If it were my material, and I suspected PGM contamination, in particular palladium, I would skip the inquartation and simply run a nitric leach on the powder. Any Pd should dissolve in the nitric and can be recovered by cementation. Then I would dissolve the rest in cool aqua regia. The gold will dissolve, but any Pt should remain as a sediment. Finally, I would reduce the gold with copperas, which does not tend to coprecipitate PGMs. 

Just another way to skin the cat.

Dave


----------



## Harold_V (Jan 2, 2015)

FrugalRefiner said:


> If it were my material, and I suspected PGM contamination, in particular palladium, I would skip the inquartation and simply run a nitric leach on the powder.


I agree, although a roast of the gold prior to the nitric wash (to eliminate chlorides) would be desirable. 

There's no need to melt when the gold is finely divided.

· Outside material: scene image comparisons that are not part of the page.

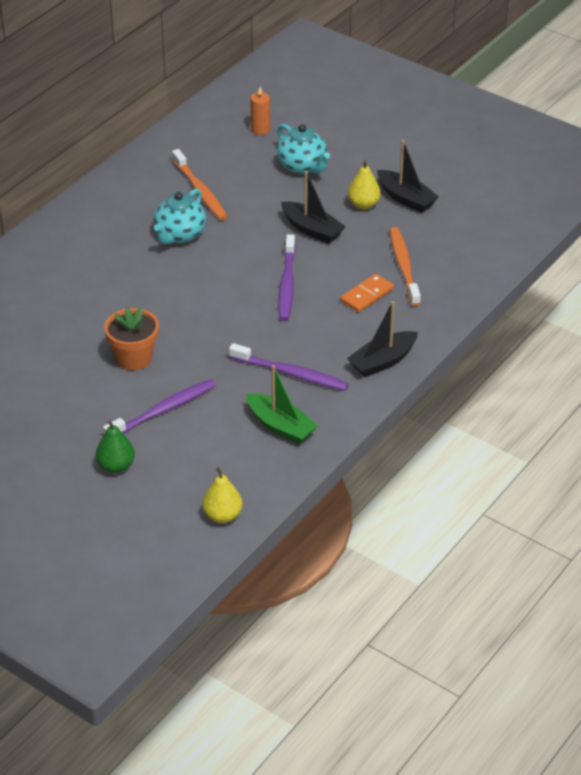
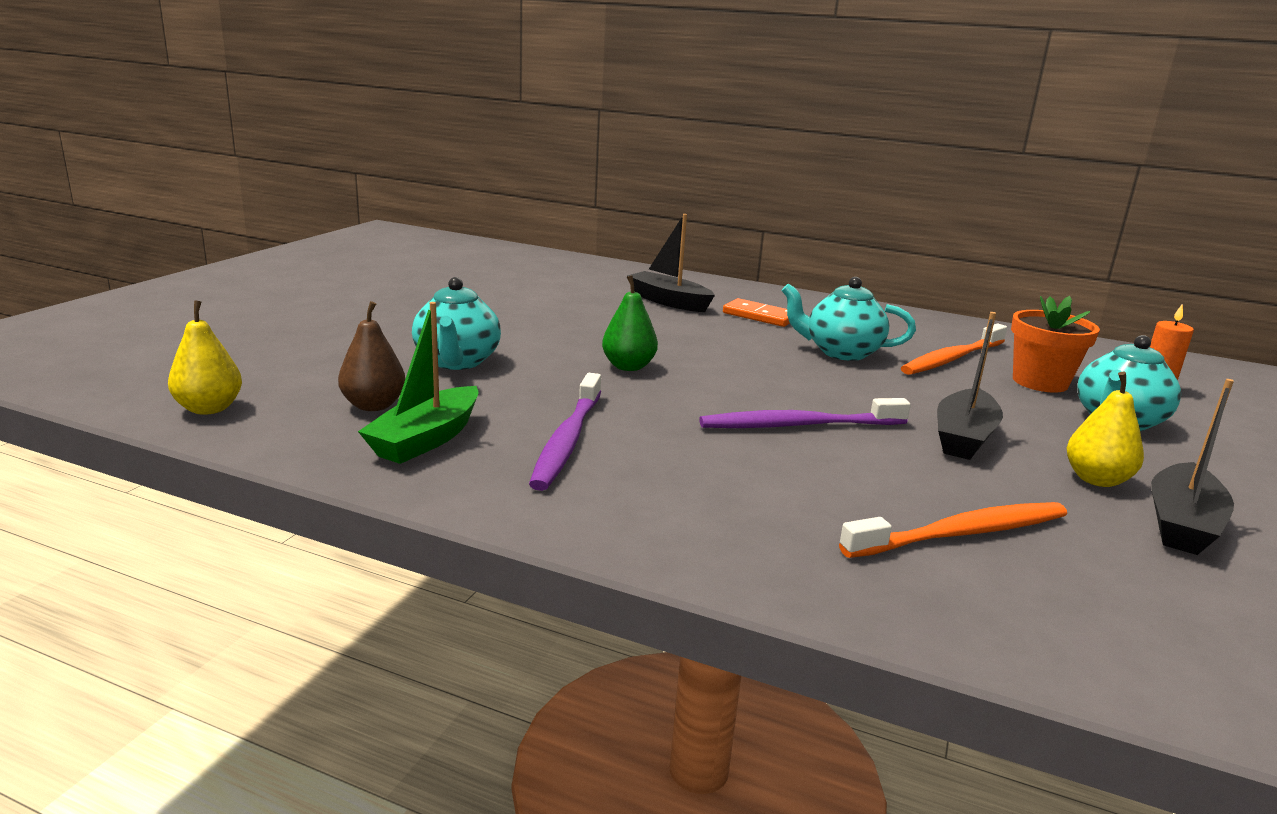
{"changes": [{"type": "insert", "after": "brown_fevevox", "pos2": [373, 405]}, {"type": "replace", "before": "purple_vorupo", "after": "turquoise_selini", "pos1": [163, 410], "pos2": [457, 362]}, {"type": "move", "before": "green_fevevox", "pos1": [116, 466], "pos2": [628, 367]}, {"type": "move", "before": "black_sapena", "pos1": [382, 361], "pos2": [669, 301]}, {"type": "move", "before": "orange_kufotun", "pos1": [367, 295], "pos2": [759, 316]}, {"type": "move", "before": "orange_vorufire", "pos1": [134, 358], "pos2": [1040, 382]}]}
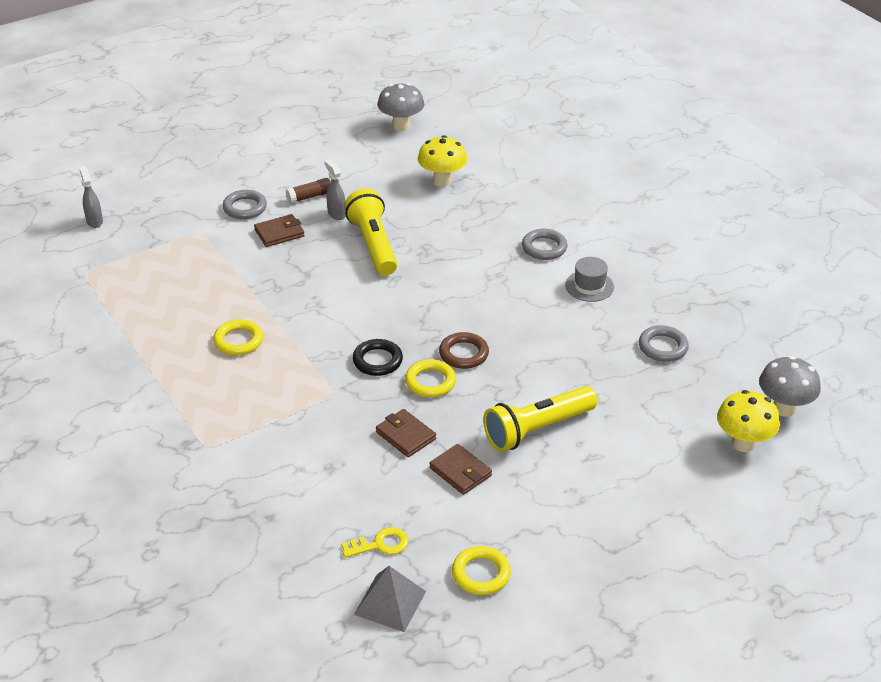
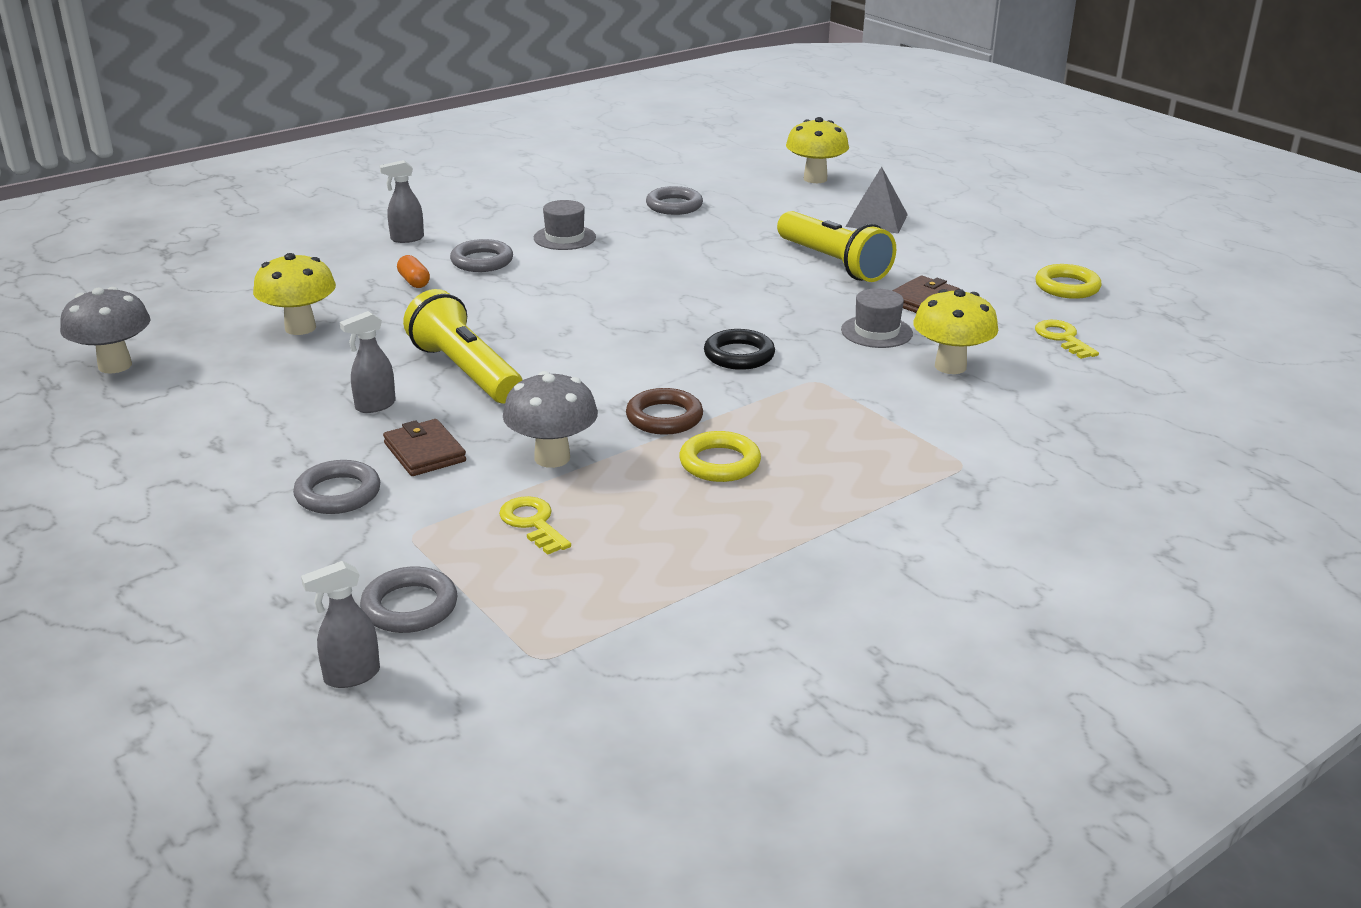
{"changes": [{"type": "insert", "after": "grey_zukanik", "pos2": [410, 607]}, {"type": "insert", "after": "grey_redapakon", "pos2": [406, 239]}, {"type": "insert", "after": "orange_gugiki", "pos2": [414, 281]}, {"type": "rotate", "before": "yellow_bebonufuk", "pos1": [373, 244], "pos2": [465, 371], "turn": 75}, {"type": "insert", "after": "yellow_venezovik", "pos2": [533, 523]}, {"type": "move", "before": "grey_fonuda", "pos1": [784, 408], "pos2": [552, 458]}, {"type": "move", "before": "brown_zukanik", "pos1": [463, 354], "pos2": [664, 417]}, {"type": "replace", "before": "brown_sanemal", "after": "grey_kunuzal", "pos1": [405, 435], "pos2": [876, 332]}, {"type": "move", "before": "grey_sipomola", "pos1": [390, 603], "pos2": [876, 220]}, {"type": "insert", "after": "yellow_fonuda", "pos2": [950, 366]}, {"type": "delete", "before": "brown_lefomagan", "pos1": [309, 196]}, {"type": "delete", "before": "yellow_zukanik", "pos1": [430, 382]}]}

While all of the palladium wouldn't be removed with a nitric wash, the percentage would be appreciably reduced, so a second refining should eliminate it to better than acceptable levels. 

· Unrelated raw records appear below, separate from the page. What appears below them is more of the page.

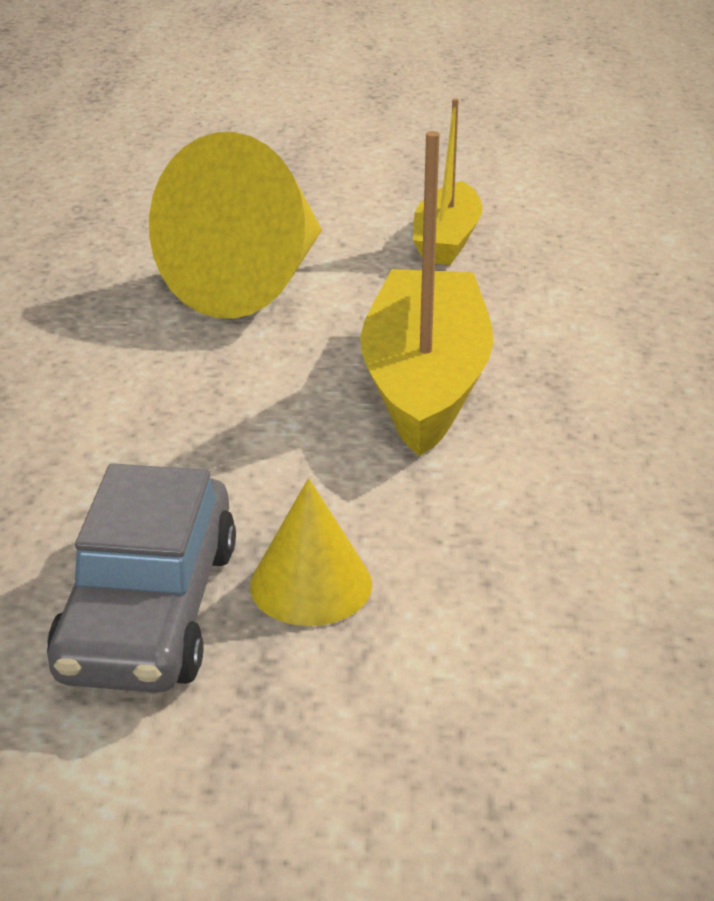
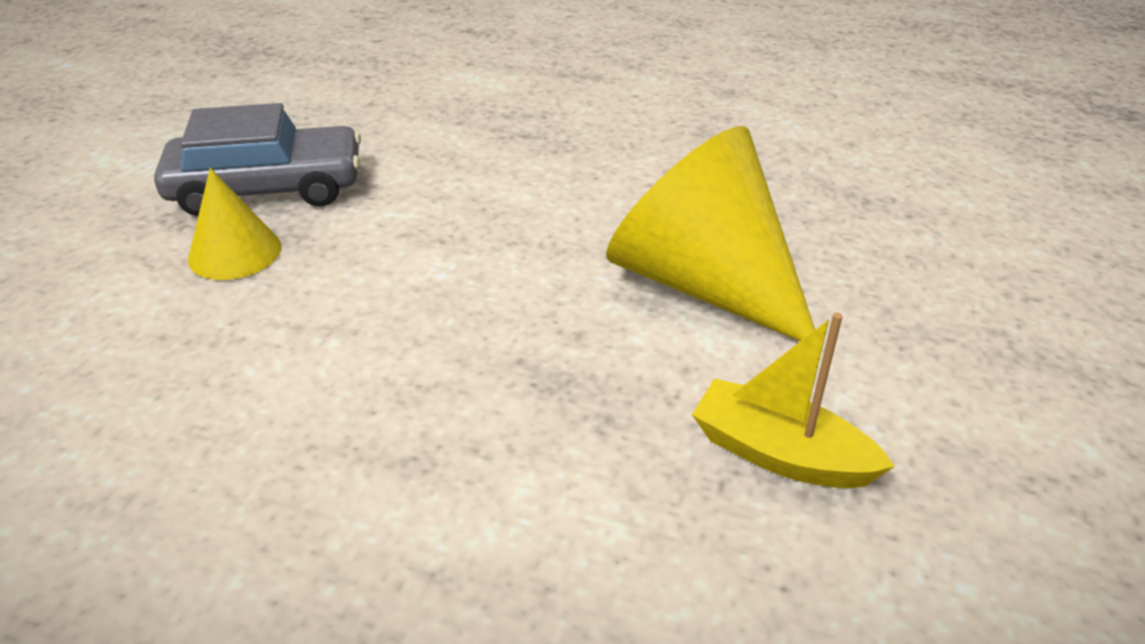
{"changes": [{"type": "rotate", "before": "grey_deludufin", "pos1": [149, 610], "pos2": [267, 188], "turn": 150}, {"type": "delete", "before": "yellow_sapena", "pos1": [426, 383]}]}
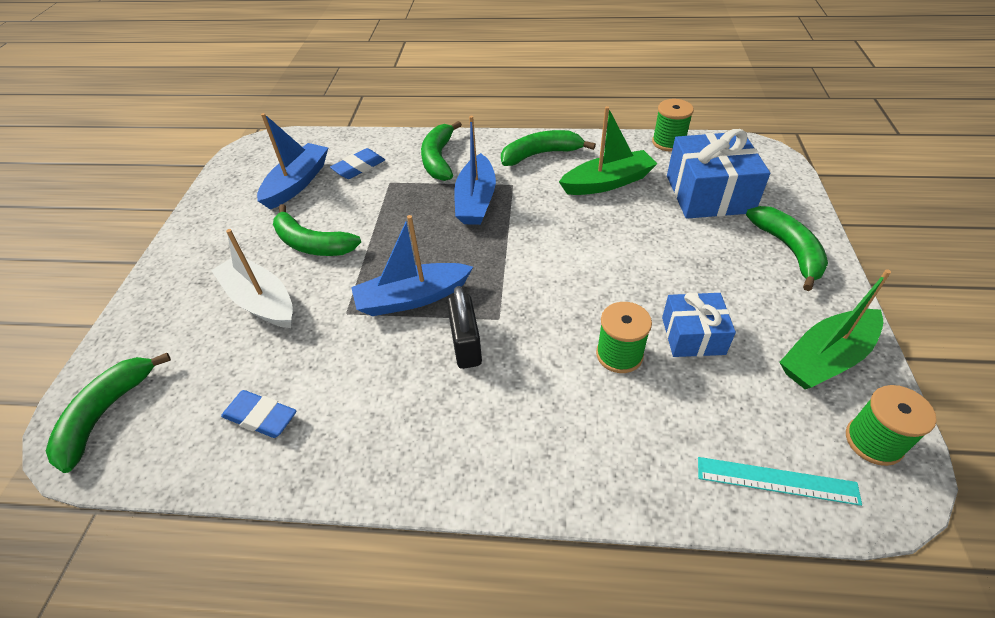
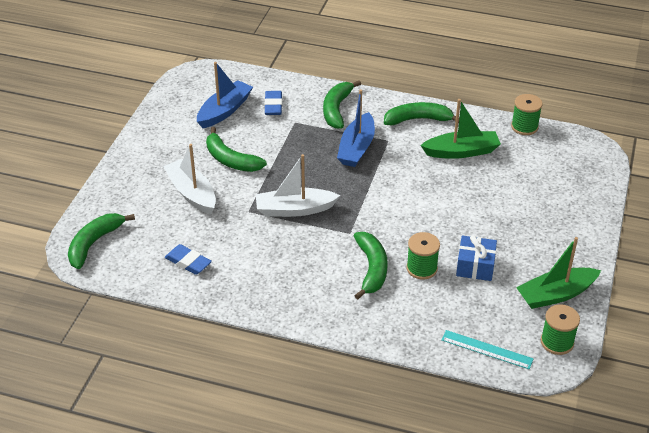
{"changes": [{"type": "recolor", "before": "blue_sapena", "after": "white_sapena", "pos1": [412, 298], "pos2": [294, 209]}, {"type": "rotate", "before": "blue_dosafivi", "pos1": [359, 167], "pos2": [273, 106], "turn": -60}, {"type": "move", "before": "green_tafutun", "pos1": [788, 250], "pos2": [371, 269]}, {"type": "delete", "before": "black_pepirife", "pos1": [466, 345]}, {"type": "delete", "before": "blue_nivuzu", "pos1": [709, 194]}]}
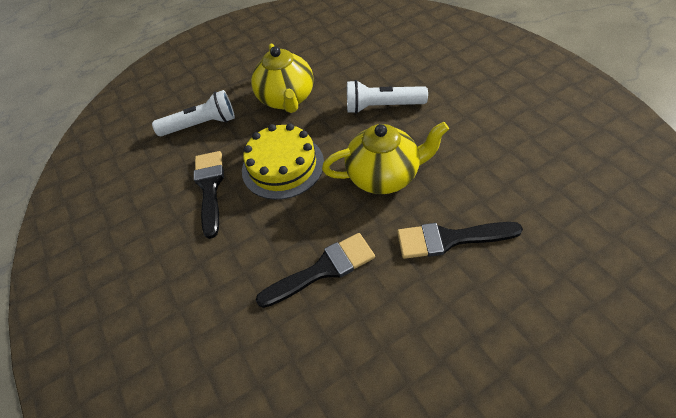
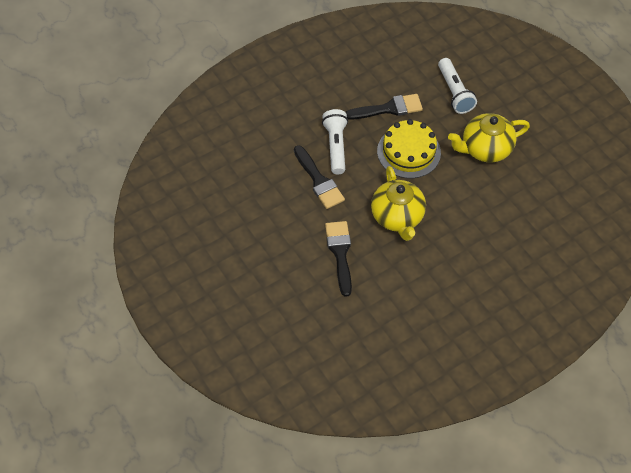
{"changes": [{"type": "move", "before": "white_bebonufuk", "pos1": [382, 106], "pos2": [336, 146]}]}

Even using SO2 for precipitation for both of my refinings, palladium was not an issue, in spite of the fact that it was often found in my first refining. 

Harold


----------



## FrugalRefiner (Jan 2, 2015)

Harold_V said:


> FrugalRefiner said:
> 
> 
> > If it were my material, and I suspected PGM contamination, in particular palladium, I would skip the inquartation and simply run a nitric leach on the powder.
> ...


Yes, definitely. I left out the details like incinerating the powder and full washing protocol of the second refined powder and only mentioned the different approach compared to inquarting.

Dave


----------



## Quentin (Oct 14, 2022)

I really enjoy reading everyones threads about refining. I haven't completed anything yet, still have to buy all that is needed. I took over a friend of mine that moved and couldn't take the acid and all with. He had thousands of sim cards, ore (complete stones) processors and more all just laying in hydrochloric acid and I think he said 2 bottles of bleach. The buckets had green gold paste on the rims and on the sides, which I believe is gold. I kept it all.

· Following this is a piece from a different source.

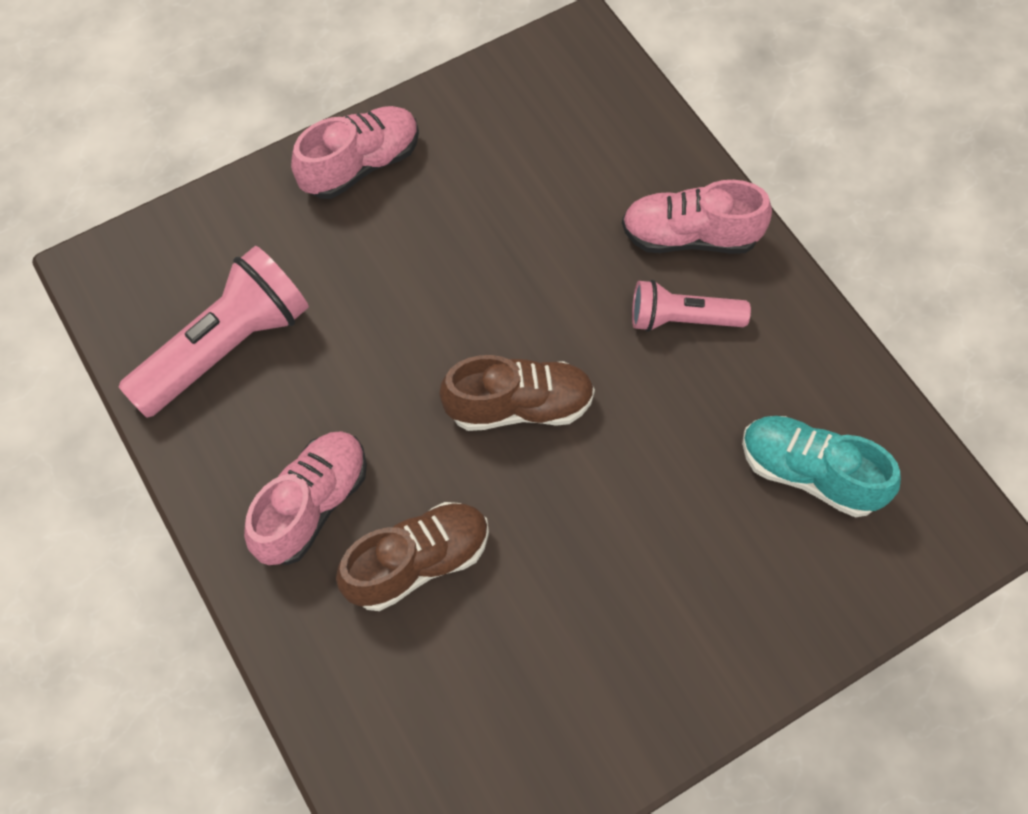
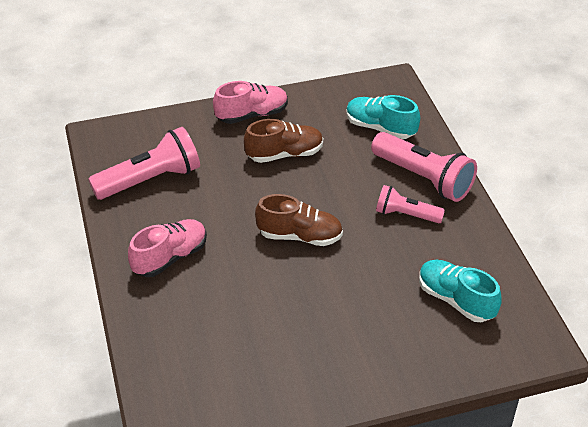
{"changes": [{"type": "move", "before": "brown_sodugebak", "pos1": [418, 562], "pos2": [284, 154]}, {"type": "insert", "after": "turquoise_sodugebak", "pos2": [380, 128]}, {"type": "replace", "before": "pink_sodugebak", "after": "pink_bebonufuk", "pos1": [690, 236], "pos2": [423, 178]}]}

I knew nothing about this when I took over. I think this is going to be my new hobby forever. I can't wait to be able to skin the cat in different ways like you guys do.

Just gotto find some cats now... Kidding... I had a good laugh, when I read frugal say that it's lost forever, then said he was kidding. Even I felt sad for it being lost forever. The kidding part was an awesome delivery. Big ups, hahaha.


----------



## Yggdrasil (Oct 14, 2022)

Green around the rims is most likely Copper salts, highly unlikely that here are gold there.
Anyway you need some Stannous to test for PMs


----------